Growing Up Underground

Growing Up Underground coverGrowing Up Underground: A Memoir of Counterculture New York
Steven Heller
Princeton Architectural Press (October 4, 2022), 220 pages
Kindle edition $9.99, Amazon paperback $27.50

This is not the book I was expecting. Nevertheless, I found it entertaining and it provided some insight into a slice of life with which I was not familiar.

The book’s subtitle is misleading. Growing Up Underground focuses strictly on author Steven Heller’s childhood and his early career with underground newspapers in New York City. He is refreshingly honest with his approach, however. Heller writes, “My manuscript is as redacted as an FBI file.” Coming from a perspective unlike the unreliable narrator in Still No Word from You, he goes on to say:

quoteI promise everything that follows is like Ivory soap, at least 97 percent pure, 2 percent minor embellishment, and 1 percent memory lapse.

Heller writes about his childhood and the fact that his mother (apparently) had labor induced so his birth would fit into her schedule. His parents would go off on long vacations, leaving him with relatives in Sweden, something that strongly influenced his view of the world. Based on a psychologist’s interpretation of a battery of tests his parents paid for, they put him in a military-like all-boys high school. That was something of a disaster, and his father ended up pulling strings to get him into a more liberal private school.

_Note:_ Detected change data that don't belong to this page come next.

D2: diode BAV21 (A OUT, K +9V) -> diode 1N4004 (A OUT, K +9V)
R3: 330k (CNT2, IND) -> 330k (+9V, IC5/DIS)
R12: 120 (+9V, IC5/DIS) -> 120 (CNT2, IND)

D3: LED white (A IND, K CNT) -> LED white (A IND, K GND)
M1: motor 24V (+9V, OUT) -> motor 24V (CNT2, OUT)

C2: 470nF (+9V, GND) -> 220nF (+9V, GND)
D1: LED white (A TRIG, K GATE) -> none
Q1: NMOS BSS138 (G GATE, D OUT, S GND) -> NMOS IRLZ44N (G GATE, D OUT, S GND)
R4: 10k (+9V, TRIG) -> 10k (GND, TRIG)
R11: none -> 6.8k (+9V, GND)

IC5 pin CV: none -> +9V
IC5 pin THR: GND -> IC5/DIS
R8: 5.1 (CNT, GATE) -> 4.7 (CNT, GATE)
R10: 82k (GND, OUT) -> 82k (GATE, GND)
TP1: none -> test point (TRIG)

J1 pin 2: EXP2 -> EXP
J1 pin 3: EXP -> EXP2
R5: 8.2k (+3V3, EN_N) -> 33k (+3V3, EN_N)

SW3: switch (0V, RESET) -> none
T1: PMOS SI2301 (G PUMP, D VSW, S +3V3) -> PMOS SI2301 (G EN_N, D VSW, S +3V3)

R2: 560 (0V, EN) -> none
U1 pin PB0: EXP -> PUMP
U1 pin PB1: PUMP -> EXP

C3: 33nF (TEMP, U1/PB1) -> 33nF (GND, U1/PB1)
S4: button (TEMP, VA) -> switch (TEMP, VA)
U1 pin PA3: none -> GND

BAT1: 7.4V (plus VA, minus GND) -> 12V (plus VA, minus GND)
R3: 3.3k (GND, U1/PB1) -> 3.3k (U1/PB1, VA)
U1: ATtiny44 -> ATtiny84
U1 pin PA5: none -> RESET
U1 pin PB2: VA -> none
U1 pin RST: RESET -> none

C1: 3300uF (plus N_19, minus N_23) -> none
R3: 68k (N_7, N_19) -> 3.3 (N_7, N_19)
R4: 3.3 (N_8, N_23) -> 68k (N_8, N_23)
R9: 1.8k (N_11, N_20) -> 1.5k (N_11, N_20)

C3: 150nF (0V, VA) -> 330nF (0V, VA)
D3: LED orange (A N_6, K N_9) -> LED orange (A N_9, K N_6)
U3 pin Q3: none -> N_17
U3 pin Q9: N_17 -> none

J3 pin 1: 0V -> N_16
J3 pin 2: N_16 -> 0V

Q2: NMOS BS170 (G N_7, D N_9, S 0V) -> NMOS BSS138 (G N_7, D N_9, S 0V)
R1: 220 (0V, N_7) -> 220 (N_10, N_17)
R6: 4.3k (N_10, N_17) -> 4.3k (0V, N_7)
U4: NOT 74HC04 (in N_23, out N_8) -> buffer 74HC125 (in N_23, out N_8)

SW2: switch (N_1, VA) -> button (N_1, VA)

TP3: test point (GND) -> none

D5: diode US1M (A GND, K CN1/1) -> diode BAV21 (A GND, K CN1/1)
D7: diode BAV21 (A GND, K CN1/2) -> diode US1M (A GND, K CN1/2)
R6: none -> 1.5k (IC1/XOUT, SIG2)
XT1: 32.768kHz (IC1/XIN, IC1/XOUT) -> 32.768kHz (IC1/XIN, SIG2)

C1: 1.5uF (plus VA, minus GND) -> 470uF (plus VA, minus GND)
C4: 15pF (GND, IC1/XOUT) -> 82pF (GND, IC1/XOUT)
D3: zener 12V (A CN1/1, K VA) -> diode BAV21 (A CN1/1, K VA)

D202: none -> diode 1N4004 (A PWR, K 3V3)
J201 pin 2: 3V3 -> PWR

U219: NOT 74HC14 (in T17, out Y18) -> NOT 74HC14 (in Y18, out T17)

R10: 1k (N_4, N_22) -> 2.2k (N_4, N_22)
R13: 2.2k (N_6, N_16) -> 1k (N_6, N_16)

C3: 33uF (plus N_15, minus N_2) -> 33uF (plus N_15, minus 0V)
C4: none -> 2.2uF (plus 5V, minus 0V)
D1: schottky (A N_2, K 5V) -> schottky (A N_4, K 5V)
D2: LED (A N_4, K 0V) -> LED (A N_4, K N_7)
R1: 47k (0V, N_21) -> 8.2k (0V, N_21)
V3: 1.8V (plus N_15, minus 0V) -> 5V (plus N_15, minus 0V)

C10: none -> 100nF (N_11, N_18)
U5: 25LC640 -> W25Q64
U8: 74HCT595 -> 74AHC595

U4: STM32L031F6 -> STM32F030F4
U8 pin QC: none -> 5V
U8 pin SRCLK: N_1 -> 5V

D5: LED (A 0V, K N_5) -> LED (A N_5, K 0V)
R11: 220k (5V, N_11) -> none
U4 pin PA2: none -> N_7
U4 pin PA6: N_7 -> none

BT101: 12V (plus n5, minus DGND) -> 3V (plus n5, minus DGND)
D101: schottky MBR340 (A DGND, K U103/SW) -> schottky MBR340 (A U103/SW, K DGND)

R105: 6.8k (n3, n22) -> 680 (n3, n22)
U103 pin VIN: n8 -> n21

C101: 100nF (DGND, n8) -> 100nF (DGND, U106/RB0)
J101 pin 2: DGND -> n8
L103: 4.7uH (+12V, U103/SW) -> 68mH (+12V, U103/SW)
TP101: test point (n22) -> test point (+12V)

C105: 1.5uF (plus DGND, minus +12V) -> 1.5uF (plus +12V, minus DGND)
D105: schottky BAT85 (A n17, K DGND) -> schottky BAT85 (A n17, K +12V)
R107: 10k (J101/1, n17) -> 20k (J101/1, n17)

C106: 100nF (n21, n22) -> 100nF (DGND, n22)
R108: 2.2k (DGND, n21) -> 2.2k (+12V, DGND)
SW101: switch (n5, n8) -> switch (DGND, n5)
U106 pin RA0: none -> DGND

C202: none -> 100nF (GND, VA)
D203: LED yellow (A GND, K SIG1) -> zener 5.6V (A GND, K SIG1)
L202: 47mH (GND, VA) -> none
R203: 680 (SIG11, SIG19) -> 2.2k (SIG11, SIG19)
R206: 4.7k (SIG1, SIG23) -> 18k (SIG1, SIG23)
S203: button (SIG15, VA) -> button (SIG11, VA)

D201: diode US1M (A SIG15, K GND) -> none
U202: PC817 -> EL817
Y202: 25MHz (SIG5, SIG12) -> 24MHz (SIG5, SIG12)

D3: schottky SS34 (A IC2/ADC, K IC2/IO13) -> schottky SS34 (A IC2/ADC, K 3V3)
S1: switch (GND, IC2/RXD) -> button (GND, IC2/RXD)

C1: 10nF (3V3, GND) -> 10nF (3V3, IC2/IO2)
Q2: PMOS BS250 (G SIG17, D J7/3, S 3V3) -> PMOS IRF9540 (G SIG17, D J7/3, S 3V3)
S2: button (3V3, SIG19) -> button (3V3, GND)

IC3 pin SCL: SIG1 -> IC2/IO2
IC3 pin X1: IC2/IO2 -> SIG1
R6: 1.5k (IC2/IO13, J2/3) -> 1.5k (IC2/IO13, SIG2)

Always something of a rebel, Heller began drawing and got some of his work published in New York underground publications. That evolved into the role of art director, and he took on that position during two separate stints at Screw, the underground sex publication. He also held similar positions at the East Village Other and at the New York Review of Sex & Politics, which he co-founded. He even did some design work for Andy Warhol’s Interview magazine, work of which he was not proud. Heller was arrested twice on pornography charges, once before he was eighteen, but in neither case did the charges stick.

Heller is just three years older than me, and given that I worked for one suburban weekly newspaper and two alternative news weeklies during the eighties when I was in my thirties, his descriptions of layout and paste-up were familiar to me, even though the world of underground New York City newspapers was not. Newspaper layout and production has obviously changed significantly in recent years.

Heller left behind his somewhat tawdry early years for a far more respectable career at the New York Times, where he spent many years as art director at the Book Review. But he only touches on those days in passing, as he keeps the focus of the present volume quite narrow.

Growing Up Underground is not for everyone, but the book is a valuable contribution in its documentation of one aspect of the New York underground newspaper business of the sixties.